2015-08-06 来源: 51due教员组 类别: Essay范文

这篇essay讲诉了被压迫者,弗莱雷,一个巴西的教育家和哲学家中最有影响力的工作,教育学,一直被认为是批判教育学的基本文本之一。在这本书的第二章,教育的概念银行业,弗莱雷由教师提出了银行的主意,因为压迫的工具,并提出教育问题的冒充概念作为一种手段解放。


Pedagogy of the Oppressed, the most influential work of Paulo Freire, a Brazilian educator and philosopher, has long been regarded as one of the foundational texts of critical pedagogy. In the second chapter of this book, The Banking Concept of Education, Freire raised the idea of banking by teachers as an instrument of oppression, and proposed the problem-posing concept of education as an instrument for liberation.


The detailed analysis starts with a critique of the traditional teacher-student relationship at any level. According to Freire, in this fundamentally narrative relationship, the teacher is regarded as the authority of knowledge, which is lifeless, petrified, detached from reality, and disconnected from the totality (Freire, 57). Outstandingly characterized by the sonority of the words uttered by the teacher, this kind of narrative education requires the students only to mechanically depositing all the contents into their memory without the need to critical thinking, reflecting, and even categorizing. This is the banking concept of education, a clear dichotomy between the teacher as the Subject and the depositor who disciplines and the students as the mere Objects and the depositories who are disciplined.


Under the firm control of banking education, the students' creative power and independent consciousness are oppressed to an extreme degree. To be liberated from the total control of the oppressors and to fully gain their critical consciousness, the students must struggle and fight against for their mind independence.
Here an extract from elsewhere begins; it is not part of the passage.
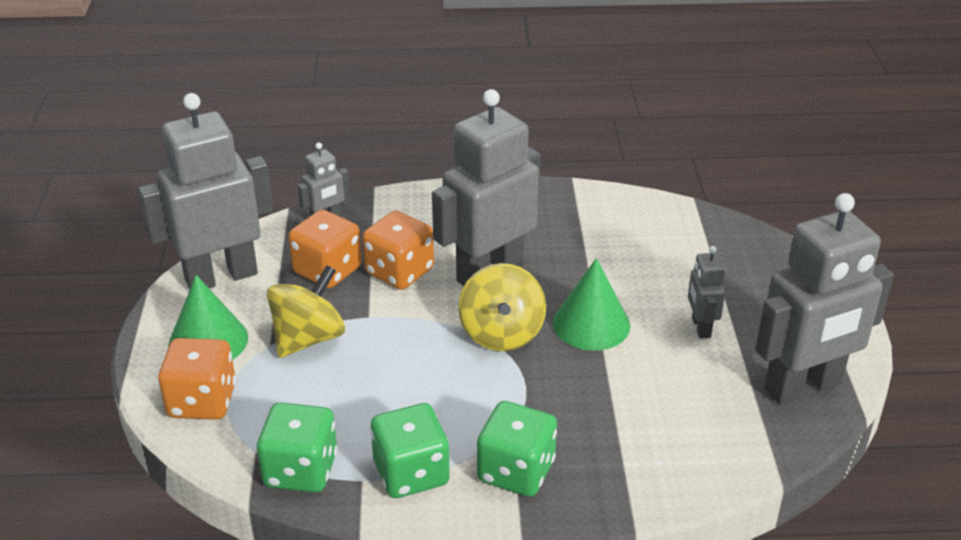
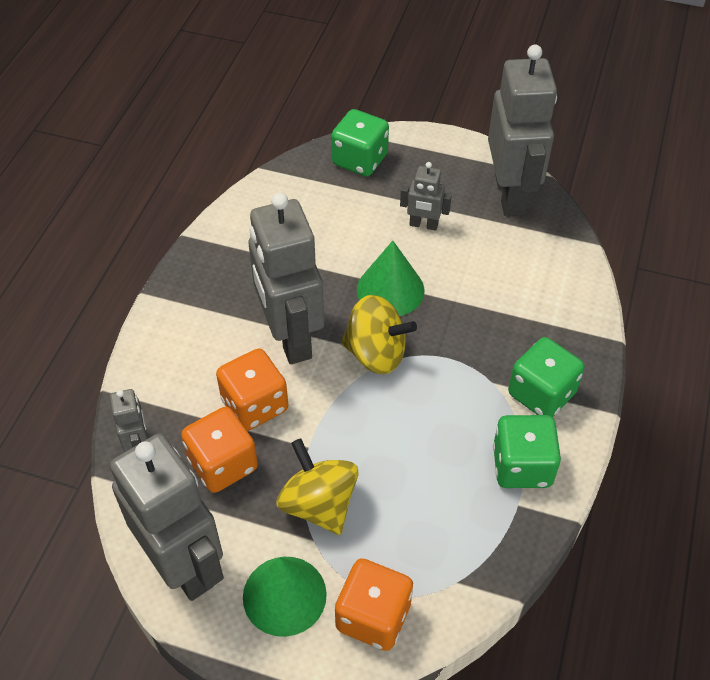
camera: 70 degrees left, 15 degrees up
(221, 277) = (184, 564): grey robot -> grey robot turned 150 degrees clockwise
(301, 470) = (493, 549): green dice -> green dice (360, 160)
And that is when the problem-posing education is need. During this process of emancipation, the students need to be aware of their own disadvantaged situations and take actions. However, for educators, they cannot wait aside to look on things going without any interference, since "the presence of the oppressed in the struggle for liberation... not pseudo-participation, but committed involvement" (Freire, 56). This requires those truly committed to liberation to abandon the educational goal of deposit-making and replace it with the posing of the problems of men in their relations with the world (Freire, 66).


This process of emancipation and liberation is especially painful for the oppressors, since it required a consciousness in depth of their situations, to admit that their authority over the students are not to be mistaken as the authority of knowledge, to be willing to accept the equal teacher-and-student relationship, and to be prepared for challenge from independent-thinking students in a dialogue. This is the process toward what Freire called humanization, an effort not only from the oppressed but also from the oppressors. This idealized concept really sets us into thinking of who, Rodriguez or Pratt, does a better job of addressing Freire's vision and offering a clearer path for the students to fight for their emancipation from the banking education. I would like to propose that from Pratt's Arts of the Contact Zone, I have seen a brighter future for "humanization".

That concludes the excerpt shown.